Sister Bohdonna Podney, 1916-2017
Born in Chicago, Illinois, on January 9, 1916, Bohdonna Stephanie Podney was the daughter of Nicholas and Tekla Romanowich (Chaikovsky) Podney. The family, which also included siblings John and Laverne, were parishioners of Chicago’s Saint Nicholas Cathedral.
Sister Bohdanna entered monastic life at the age of 17 (February 5, 1933), becoming a member of the community of the Sisters of the Order of Saint Basil the Great, Jesus, Lover of Humanity Province in Philadelphia. She made her first profession on August 28, 1935. Two years later, His Excellency Bishop Buchko received her final vows.
Soon after entering the Order, Sister Bohdanna embarked on an educational journey that was to shape the rest of her life and the lives of all those she lived with and worked with and taught. Almost immediately after entering the community, Sister enrolled at Rosemont College. The next step of her educational journey was the community’s House of Studies in Washington, D.C., where she attended the Catholic University of America and earned a BS in Chemistry. She followed this achievement by earning a teaching certification from Villanova University and then returned to Catholic University where she upgraded her BS in Chemistry to an MS in Chemistry. At a time when it was unusual for women to attend college at all, she was among the first in the community to pursue advanced doctoral studies (at Villanova University); her doctoral dissertation was entitled “Free Radicals from Perlargonia, Pentadecanoic and Octadeconis Anhydrides.” But her interests included artistic as well as intellectual challenges; Sr. Bohdonna was also a certified ceramics teacher, holding a degree in this genre from Montclair State College in New Jersey. In later years, she continued to expand her horizons by teaching herself about the intricacies of the internet and other modern-day media.
Sister Bohdonna’s ministries were as diverse as her education, but focused predominately on education. She served as teacher and/or principal at St. Basil Academy in Jenkintown, Pennsylvania; at St. John the Baptist School in Pittsburgh, Pa., St. John the Baptist School in Newark, New Jersey; at SS Peter and Paul in Parma, Ohio; and at St. John the Baptist School in Northampton, Pa.. She later served as professor of Chemistry and Biology at Manor Junior College, which was founded by the Sisters of St. Basil the Great and is now Manor College.

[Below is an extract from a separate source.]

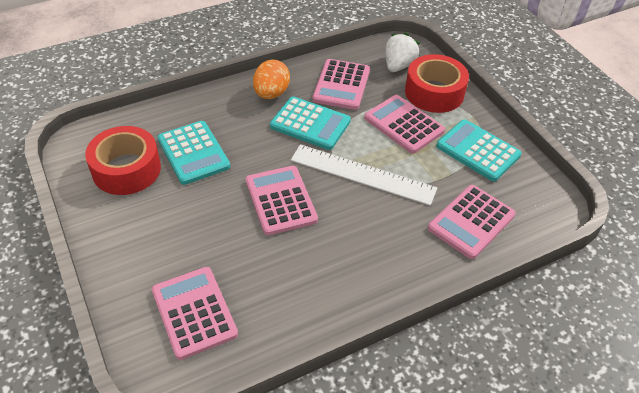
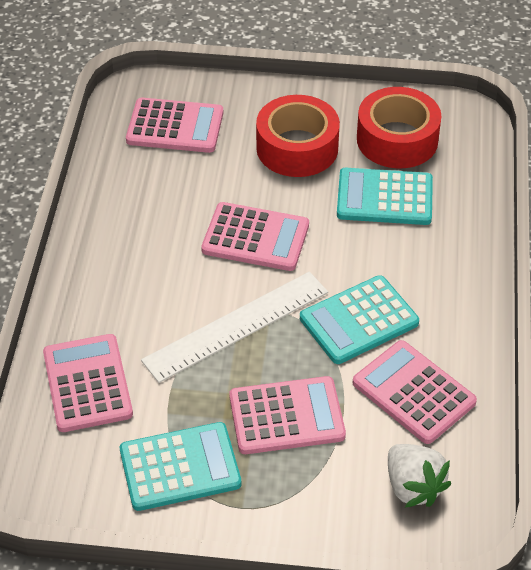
camera: 125 degrees right, 0 degrees up
(271, 93) = (445, 309): orange egg -> none
(434, 92) = (323, 493): red tape -> red tape (297, 148)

Sister Bohdonna served as Provincial Superior of the Jesus Lover of Humanity Province twice: a one-year term from 1954 to 1955 and a five-year term from 1970 to 1975. In 1981 she was appointed by then General Superior Sister Emilia Prokopic to serve as foundress of a new Basilian delegature in Mississauga, Canada. This was a long-term assignment (1981 to 2002) during which Sister Bohdonna found it prudent and expedient to become a citizen of Canada as well as a citizen of the United States, thus becoming one of the few people in either country to hold dual citizenship. Sister Bohdonna was also an active member of the Rosary Organization and the Ukrainian Foundation.
After a long illness, Sister Bohdonna Stephanie Podney, OSBM, fell asleep in the Lord on Tuesday, March 21, 2017, just two months after celebrating her 101th birthday. Visitation and Funeral Liturgy were held at the Holy Trinity Chapel on the grounds of the Motherhouse of the Sisters of St. Basil the Great in Fox Chase Manor, Pennsylvania. Internment followed at the Sisters’ cemetery. Predeceased by her parents, her brother John Podney, and her sister Laverne Podney Arnold, Sister Bohdonna is survived by numerous cousins, nieces, nephews, grandnieces, and grandnephews.
Among those who will miss this strong and remarkable woman are the Sisters of the Order of Saint Basil the Great, Jesus, Lover of Humanity Province, who worked with her and lived with her and prayed with her and learned from her. The eulogy delivered by Provincial Superior Sister Dorothy Ann Busowski, OSBM, underscored Sister Bohdonna’s diverse and far-reaching interests, her pioneering spirit, her eagerness to learn and teach new things and new concepts, her boundless appreciation for the universe and nature, an appreciation that propelled Sister Bohdonna to practice and teach conservation and respect for the earth we inhabit. Sr. Dorothy Ann also reminded those present of Sr. Bohdonna as a woman of foresight who, as Provincial Superior, mandated that all the Sisters under her charge should sign up for Social Security, a practice that was not universally adopted by other religious orders until much later. Sister Dorothy Ann also praised Sister Bohdonna as a fearless trailblazer “who led us through the challenges of Vatican II.” But the most telling comment in the eulogy focused not on the political nor pragmatic but rather on the human condition at its core: “You taught us the value of being cheerful and happy because you learned that unhappiness is determined not by our circumstances but by disposition.”